A la différence d’autres sports de tradition ancienne (cyclisme, balle pelote…), le football se déroule dans une enceinte fermée. Tout y est propice aux déchaînements des passions, jusqu’à l’architecture du lieu, en forme de cuvette (ou de chaudron). La foule s’embrase d’autant plus facilement, les jours de match, que le public du football est bien plus jeune que celui du rugby ou du basket : environ 70 % des spectateurs réguliers ont moins de 35 ans. Ce n’est sans doute pas un hasard si l’apparition du hooliganisme, dans les années 1960, coïncide avec l’émancipation de la jeunesse… L’alcool contribue lui aussi à échauffer les esprits. Car, historiquement, les stades sont des endroits où l’on picole. Dès le milieu du xixe siècle, les supporters anglais se rassemblent dans les pubs qui jouxtent les terrains. En outre, le football, sport n° 1 dans de très nombreux pays, offre une formidable scène pour tous ceux qui cherchent à faire étalage de leur force.

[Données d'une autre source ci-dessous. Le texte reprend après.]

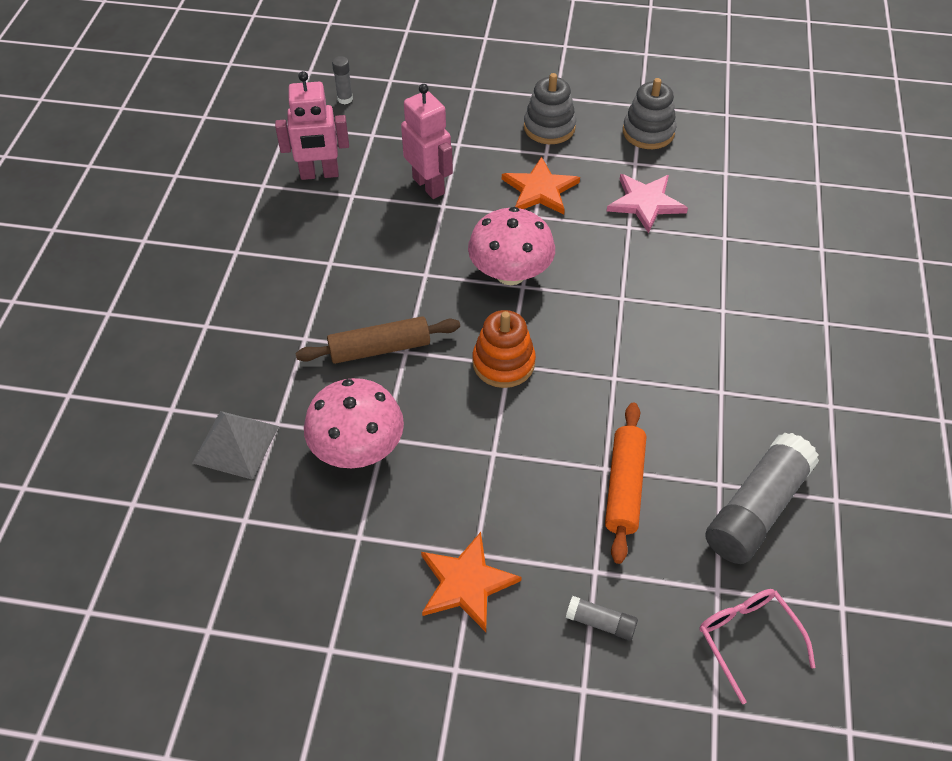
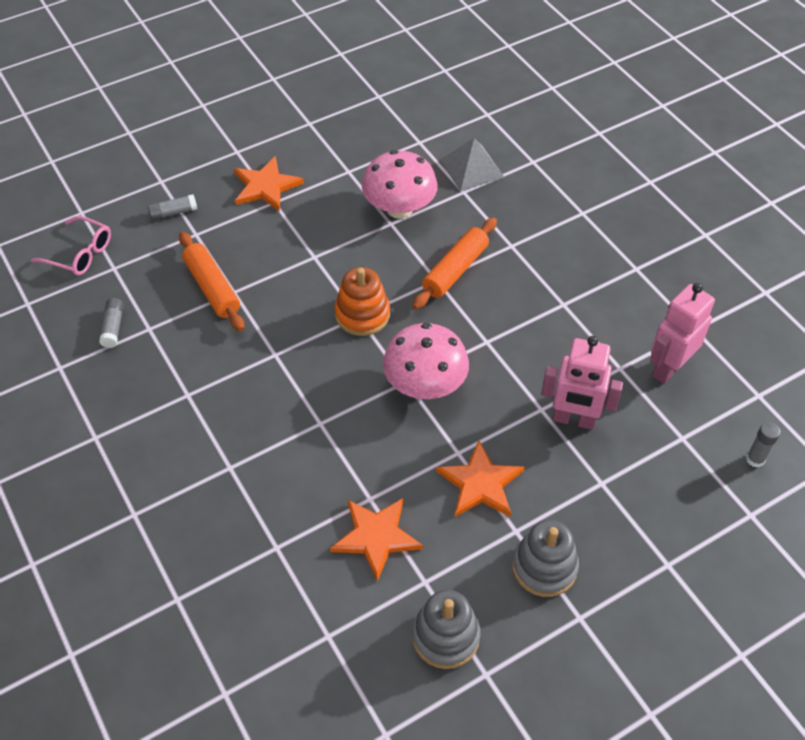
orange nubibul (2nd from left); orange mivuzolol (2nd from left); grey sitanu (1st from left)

 » Le football lui-même participe à la production de cette violence. Un match est, fondamentalement, un affrontement réel. Les joueurs se trouvent face à face. Aucun filet ne les sépare, contrairement au volley ou au tennis « , note Gérard Derèze, professeur au département de communication de l’UCL et spécialiste du sport. Sans doute la boxe et le rugby autorisent-ils des contacts encore bien plus rudes… Mais, dans ces cas, la pluie de coups qui s’abat sur le terrain, ou sur le ring, font en quelque sorte office d’exutoire. De plus, il y a dans le football une discussion des règles qu’on ne retrouve dans aucun autre sport. Faute ? Hors-jeu ? Sortie ? Tout match va de pair avec une contestation permanente de l’arbitrage, à laquelle prennent part aussi bien les joueurs que les spectateurs.

Rivalités ancestrales

Le véritable  » moteur  » du hooliganisme reste néanmoins la rivalité qui oppose les différents clubs. Le match de football ressemble à une mini-guerre entre deux camps qui, souvent, se détestent. Cette hostilité pour l’équipe adverse est particulièrement intense quand l’enjeu est grand : Anderlecht-Bruges, soit la rencontre des deux meilleures formations du championnat belge, est traditionnellement un match  » à risques  » (lire en pages 42-43). Mais les conflits peuvent aussi avoir des racines extra-sportives, et se superposer à des clivages sociaux préexistants. En Italie, les matchs Turin-Naples symbolisent l’antagonisme entre le Nord et le Sud, entre riches et pauvres. Cas extrême : les tifosi napolitains ont été jusqu’à rejouer de façon burlesque la tragédie du Heysel, afin de tourner en dérision les 31 supporters turinois de la Juventus morts ce jour-là. Pareilles rivalités s’expriment au sein même des villes, qui comptent souvent deux équipes, aux publics bien distincts : le Club (laïc) et le Cercle (catholique) à Bruges, l’Olympic (ouvrier) et le Sporting (libéral) à Charleroi, les Rangers (protestants) et le Celtic (catholique) à Glasgow, Fenerbahçe (nouveaux riches) et Galatasaray (vieille bourgeoisie) à Istanbul, etc. Si ces logiques identitaires ont tendance à s’estomper avec le temps, cela n’empêche pas les supporters de conserver un attachement viscéral pour leur club favori… et une haine tenace pour leurs adversaires.  » Quand vous êtes pour Anderlecht, c’est pour toujours. Vous pouvez changer de travail, de femme, de parti politique, mais jamais de club « , remarque Jean-Michel De Waele. Pour les supporters les plus fanatiques, l’engagement doit donc être total. Sans limites.